Location
- 5802 E. Dove Valley Rd. Scottsdale, Arizona 85266 United States

Information
- School type: Public High School
- Established: 1982
- School district: Cave Creek USD
- Principal: Heather Isom
- Teaching staff: 72.41 (FTE)
- Grades: 9-12
- Enrollment: 1,566 (2023–2024)
- Student to teacher ratio: 21.63
- Campus type: Suburban/closed campus
- Colors: Navy Gray White
- Mascot: Falcon
- Newspaper: CS Press
- Website: Website

= Cactus Shadows High School =

Cactus Shadows High School is a public high school located in Cave Creek, Arizona. It is the only high school in the Cave Creek Unified School District.

In 1974 the first committee met in Cave Creek to form a high school. In the fall of 1982, the doors opened to the first campus located at 60th Street with grades 7-9. (This campus is currently Black Mountain Elementary School.) The first graduating class was in 1986. In January 1995, Cactus Shadows High School opened in its current location at 5802 E. Dove Valley Rd. In the summer of 1999, the second phase of building the campus was completed. In 2006 six classrooms were occupied at the former Black Mountain Elementary School, now called Cactus Shadows East Campus. In 2009, landscaping projects including grass, adding additional trees and fencing for security purposes were completed. The district is building 38,000 new square feet of classroom space at Cactus Shadows and an expanded cafeteria, as well as repainting the school and upgrading its numerous systems.

== Athletics ==
Cactus Shadows athletics compete at the Division II level and is a member of the Arizona Interscholastic Association.
Programs provided include:

- Boys Golf (Fall)
- Girls Golf (Fall)
- Cross Country (Fall)
- Swim and Dive (Fall)
- Football (Fall)
- Girls Volleyball (Fall)
- Hockey (Fall)
- Mountain Biking (Fall)
- Boys Basketball (Winter)
- Girls Basketball (Winter)
- Boys Soccer (Winter)
- Girls Soccer (Winter)
- Wrestling (Winter)
- Baseball (Winter) (Spring)
- Softball (Spring)
- Boys Tennis (Spring)
- Girls Tennis (Spring)
- Track and Field (Spring)
- Girls Beach Volleyball (Spring)
- Boys Volleyball (Spring)
- Cheer (All Year)
- Pom (All Year)
- Unified Sports (Cheer/ Track & Field)

Cactus Shadows Cheer is the current 2014 USA National Champions in the Super Varsity Show Cheer Advanced Division. The All Girl Stunt Group took 2nd Place in the 2014 Nationals. The All Girl Stunt Group are the 2011 USA National Champions! They are the reigning 8 time AIA Division II Varsity Cheer State Champions (2006-2007-2008-2009-2010-2011-2013-2014) and Spiritline Overall Champions (2006-2007-2008-2009-2011-2013-2014), and the 7 time AZ State Cheer Varsity Champions.

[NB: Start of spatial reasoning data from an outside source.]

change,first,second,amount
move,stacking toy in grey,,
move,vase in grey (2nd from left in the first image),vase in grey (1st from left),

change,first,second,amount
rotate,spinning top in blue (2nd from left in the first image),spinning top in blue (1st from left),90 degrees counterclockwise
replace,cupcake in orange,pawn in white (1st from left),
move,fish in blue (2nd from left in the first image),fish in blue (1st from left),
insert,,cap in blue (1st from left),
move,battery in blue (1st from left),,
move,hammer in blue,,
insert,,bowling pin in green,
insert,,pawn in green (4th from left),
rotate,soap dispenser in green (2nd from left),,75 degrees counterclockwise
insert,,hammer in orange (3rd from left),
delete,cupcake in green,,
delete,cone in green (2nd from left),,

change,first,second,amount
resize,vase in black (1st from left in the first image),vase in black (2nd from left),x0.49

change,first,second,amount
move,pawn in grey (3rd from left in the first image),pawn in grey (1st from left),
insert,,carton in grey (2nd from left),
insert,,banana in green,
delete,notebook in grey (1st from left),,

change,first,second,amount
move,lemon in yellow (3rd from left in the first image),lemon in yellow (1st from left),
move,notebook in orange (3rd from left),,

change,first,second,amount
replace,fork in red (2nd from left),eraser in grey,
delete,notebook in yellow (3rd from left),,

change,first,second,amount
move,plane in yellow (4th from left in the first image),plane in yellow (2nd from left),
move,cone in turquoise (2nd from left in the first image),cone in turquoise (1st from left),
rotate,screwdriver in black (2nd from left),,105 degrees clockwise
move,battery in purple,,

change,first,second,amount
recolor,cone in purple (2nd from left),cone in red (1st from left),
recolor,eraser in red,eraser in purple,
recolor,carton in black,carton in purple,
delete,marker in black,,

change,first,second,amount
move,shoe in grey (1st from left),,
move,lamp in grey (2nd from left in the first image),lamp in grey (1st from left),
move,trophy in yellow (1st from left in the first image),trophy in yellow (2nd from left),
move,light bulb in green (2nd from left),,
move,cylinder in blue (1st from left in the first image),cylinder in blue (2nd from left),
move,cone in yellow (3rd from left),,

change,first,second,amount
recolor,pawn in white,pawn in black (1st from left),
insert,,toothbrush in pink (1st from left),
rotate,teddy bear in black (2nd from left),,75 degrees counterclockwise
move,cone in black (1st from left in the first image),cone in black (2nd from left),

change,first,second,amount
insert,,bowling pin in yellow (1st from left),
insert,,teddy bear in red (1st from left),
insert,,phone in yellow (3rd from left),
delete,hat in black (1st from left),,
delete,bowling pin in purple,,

Cactus Shadows Football was the 4A Division II State Champion in 2006

Cactus Shadows Boys Tennis was the 4A Division II State Champion in 2006 and 2007

Cactus Shadows Baseball was the 4A Division II State Champion in 2006

==Cactus Shadows Nest==
The Cactus Shadows Nest is the student section at Cactus Shadows. Among basketball student sections, Cactus Shadows was ranked 7th best in Arizona by AZCentral in 2014, and the only division II school in the rankings. The Nest is known for their annual Silent Night game.

==Notable alumni==
- Abraham Hamadeh, Class of 2009, United States Congressman.
- Michael T. Liburdi, Class of 1995, U.S. District Court Judge
- Taylor Lewan, Class of 2009, Professional Football Player for the Tennessee Titans (transferred to Chaparral High School)
- Jaron Long, Class of 2010, Baseball Player
- Lauren Lazo, Class of 2011, Professional Soccer Player
- Kiowa Gordon, Actor

== Performing Arts ==
Cactus Shadows High School has multiple performing arts clubs including Drama Club and Band. Performances take place at the venue Cactus Shadows Fine Arts Center. The facility includes multiple performance spaces, notably a 430 seat proscenium theater. Community arts groups also utilize the space for performances, such as Desert Foothills Theater.